Alberto Contador’s big smile during the glitzy presentation of the 2010 Tour of Spain in Seville on Wednesday said it all really – that next September’s route favours the climbers, big time.

In their favour the mountain specialists have no less than six summit finishes, the last using roads through the Sierras of Madrid that Contador knows like the back of his hand. And for the testers? Just one individual time trial.

The first summit finish comes as early as stage eight at Xorret de Cati, the incredibly steep climb in the mountains of Alicante that did such damage in this year’s race.

But there’s also a stage finish at Pal in the Pyrenees on stage eleven, the same ascent where Dan Martin had Alejandro Valverde in serious trouble in the Tour of Catalunya.

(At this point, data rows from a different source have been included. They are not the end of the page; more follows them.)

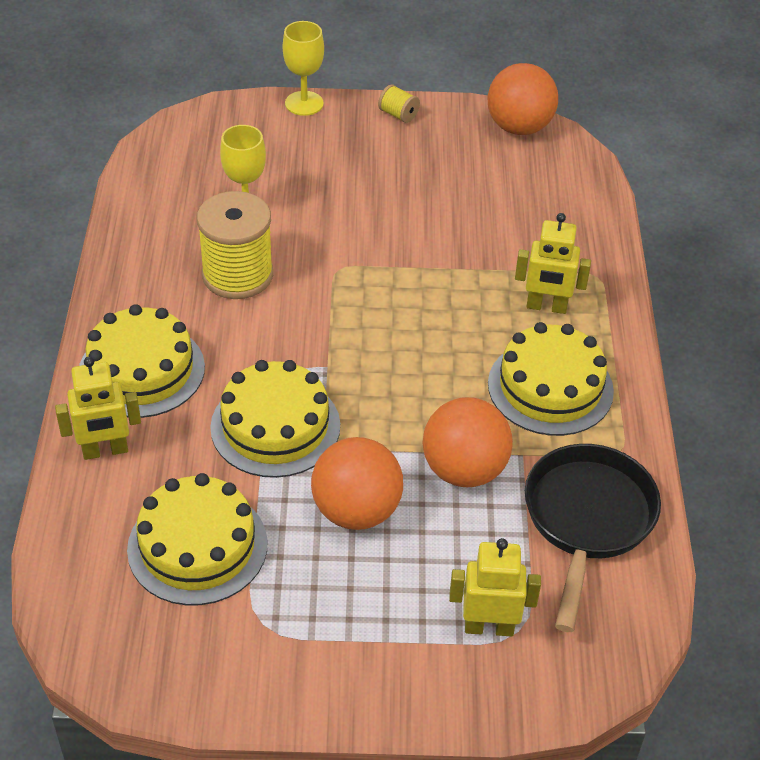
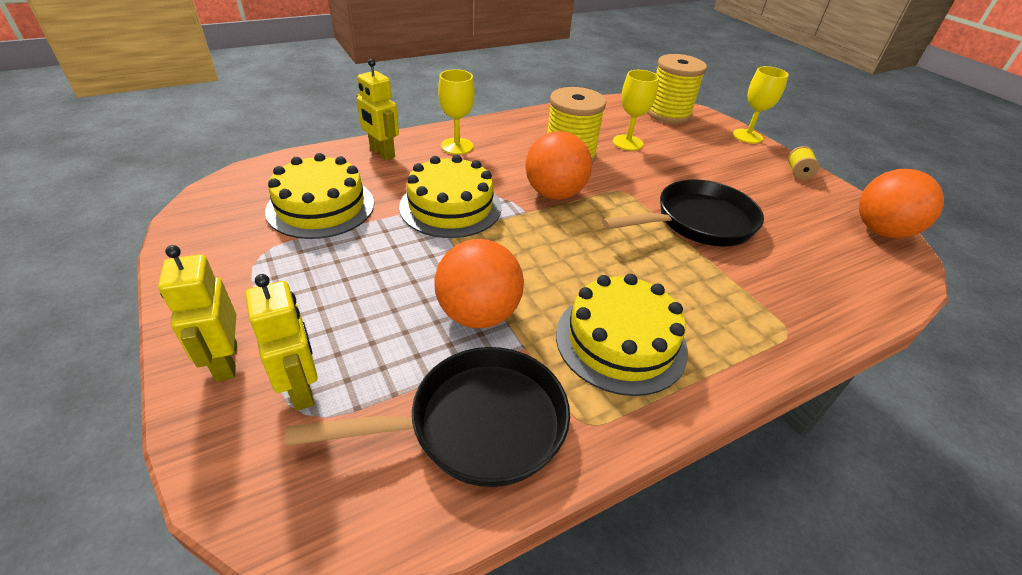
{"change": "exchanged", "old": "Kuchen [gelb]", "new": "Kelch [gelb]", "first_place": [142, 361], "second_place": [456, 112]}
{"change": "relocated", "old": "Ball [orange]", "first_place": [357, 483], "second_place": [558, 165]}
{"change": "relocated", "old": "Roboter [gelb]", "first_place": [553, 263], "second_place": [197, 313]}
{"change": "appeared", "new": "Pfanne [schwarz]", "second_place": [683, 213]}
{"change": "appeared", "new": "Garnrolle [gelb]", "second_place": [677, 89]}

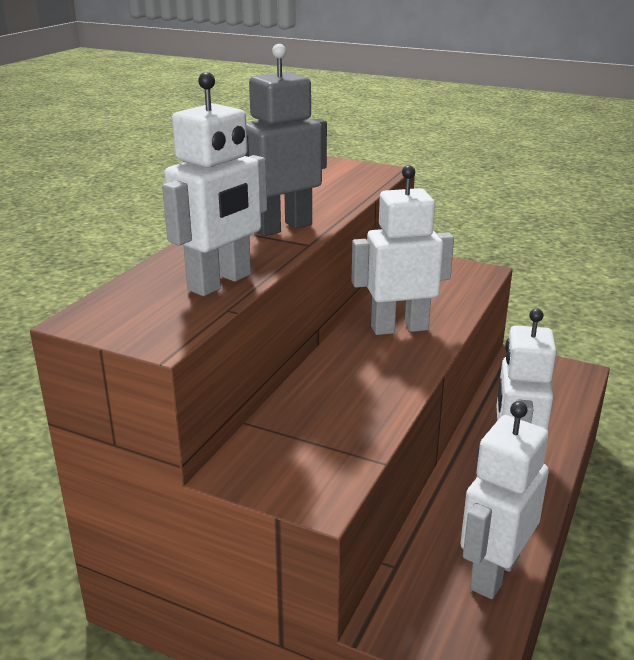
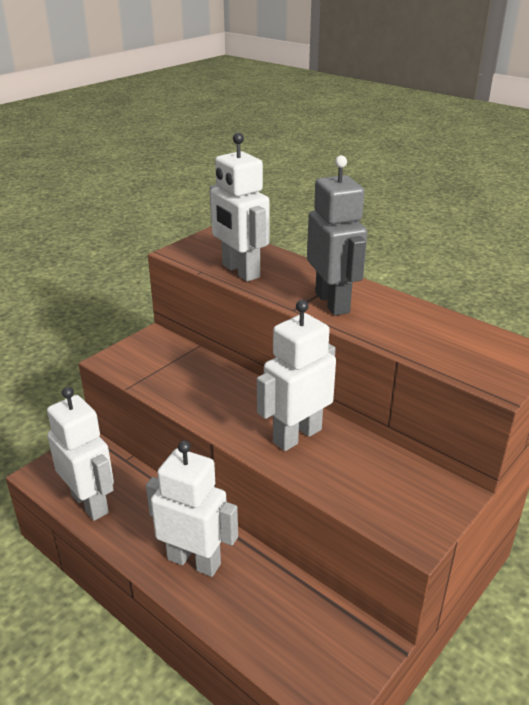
{"change": "spun", "old": "Roboter [weiß]", "first_place": [402, 250], "second_place": [296, 375], "degrees": -135}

Three mountain top finishes feature in the second week in the Picos de Europa, one of them the mythical Lagos de Covadonga climb – home to some of the last wolves in Europe.

And as if all that wasn’t enough, there’s a 13 kilometre ascent of the Bola de Oro in the Sierras of Madrid, the first ten being the ascent to Navacerrada but the last three kilometres on a poorly cemented track with gradients of up to 21 percent.

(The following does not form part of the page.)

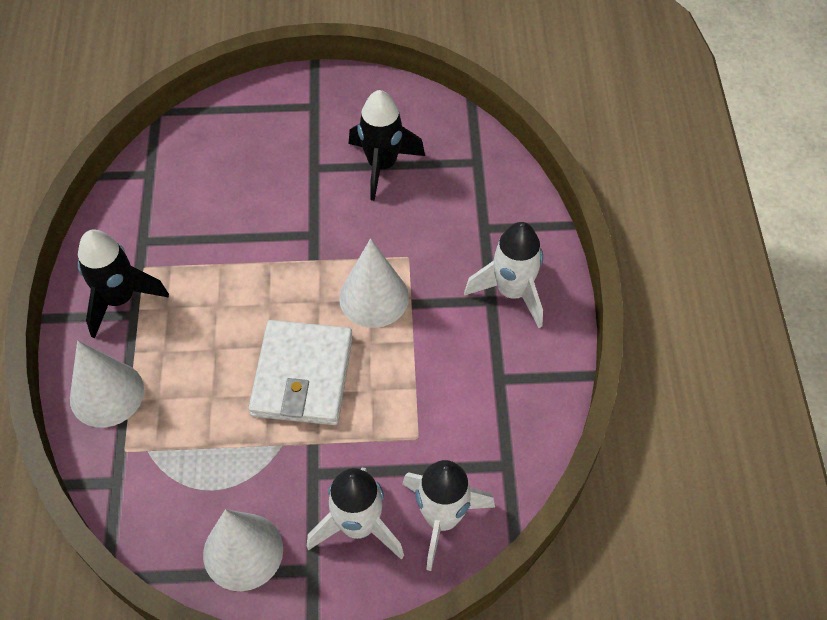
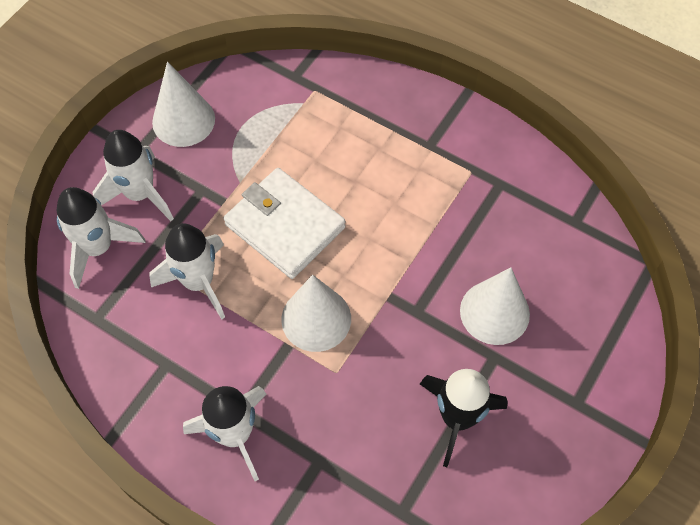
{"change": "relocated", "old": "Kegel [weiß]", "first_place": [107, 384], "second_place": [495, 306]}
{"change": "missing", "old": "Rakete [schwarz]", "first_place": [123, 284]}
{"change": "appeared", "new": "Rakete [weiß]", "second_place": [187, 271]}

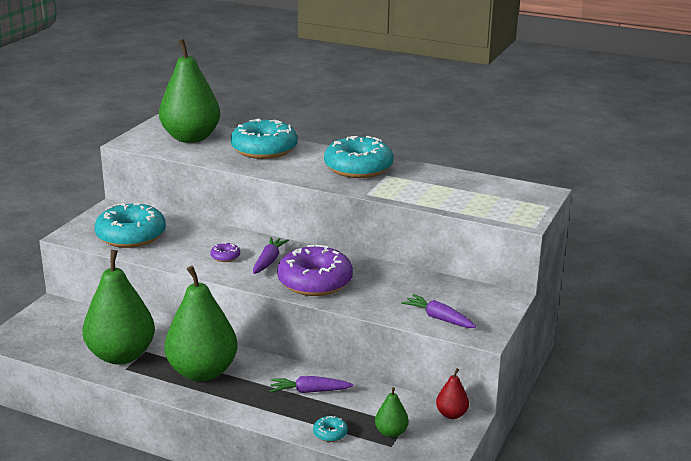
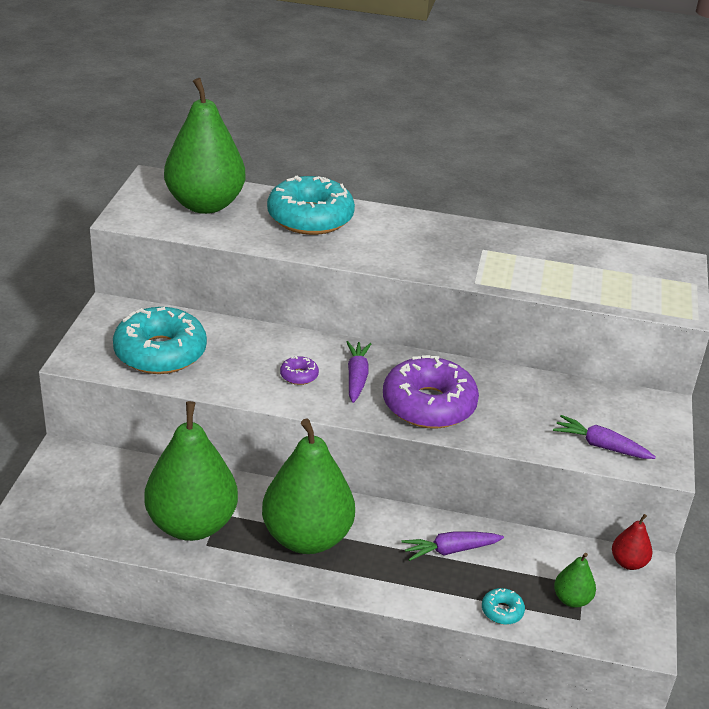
{"change": "missing", "old": "Donut [türkis]", "first_place": [358, 157]}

The only time trial, 46 kilometres long, is totally flat, starting and finishing the town of Peñafiel on stage 17.

But it’s the one real opportunity the non-climbing specialists will have to make an impact. And there are only five clear stages for the sprinters.

For Contador, in fact, the route is almost so tough it may make him think again about tackling two major Tours in one year.

As the Spaniard admitted, Astana next year will be much weaker than in 2009, and after going all out in the Tour de France he and the squad may well lack the firepower for another major stage race.

“I’d have like there to have been one more time trial, before the mountains, so we could control things a bit more effectively,” Contador told Cycling Weekly.

“But apart from that, I’ve got no real complaints.”

“I think the time trial will decide the overall winner, not the final mountain top stage. In any case, it’s stilll a great route for the climbers.”

Other new features include a switch in colour for the leader’s jersey from gold to red, using a design that has a lot to owe to the Spanish national football team.

The biggest innovation, though, is the 16.5 kilometre opening team time trial through the streets of Seville.

This will be held from 9 pm to 11 pm at night, in a bid to avoid the extreme heat in Andalusia at that time of year.

“It’ll be daylight for the early teams and night for the later ones,” pointed out 2008 Olympics road-race winner Samuel Sanchez, “that could make it complicated.”

As early as stage three there are two first category climbs immediately preceding a 1.5 kilometre uphill finish in Malaga. But that’s only the beginning in a race which will be very tough to keep under control – and all the more exciting for that.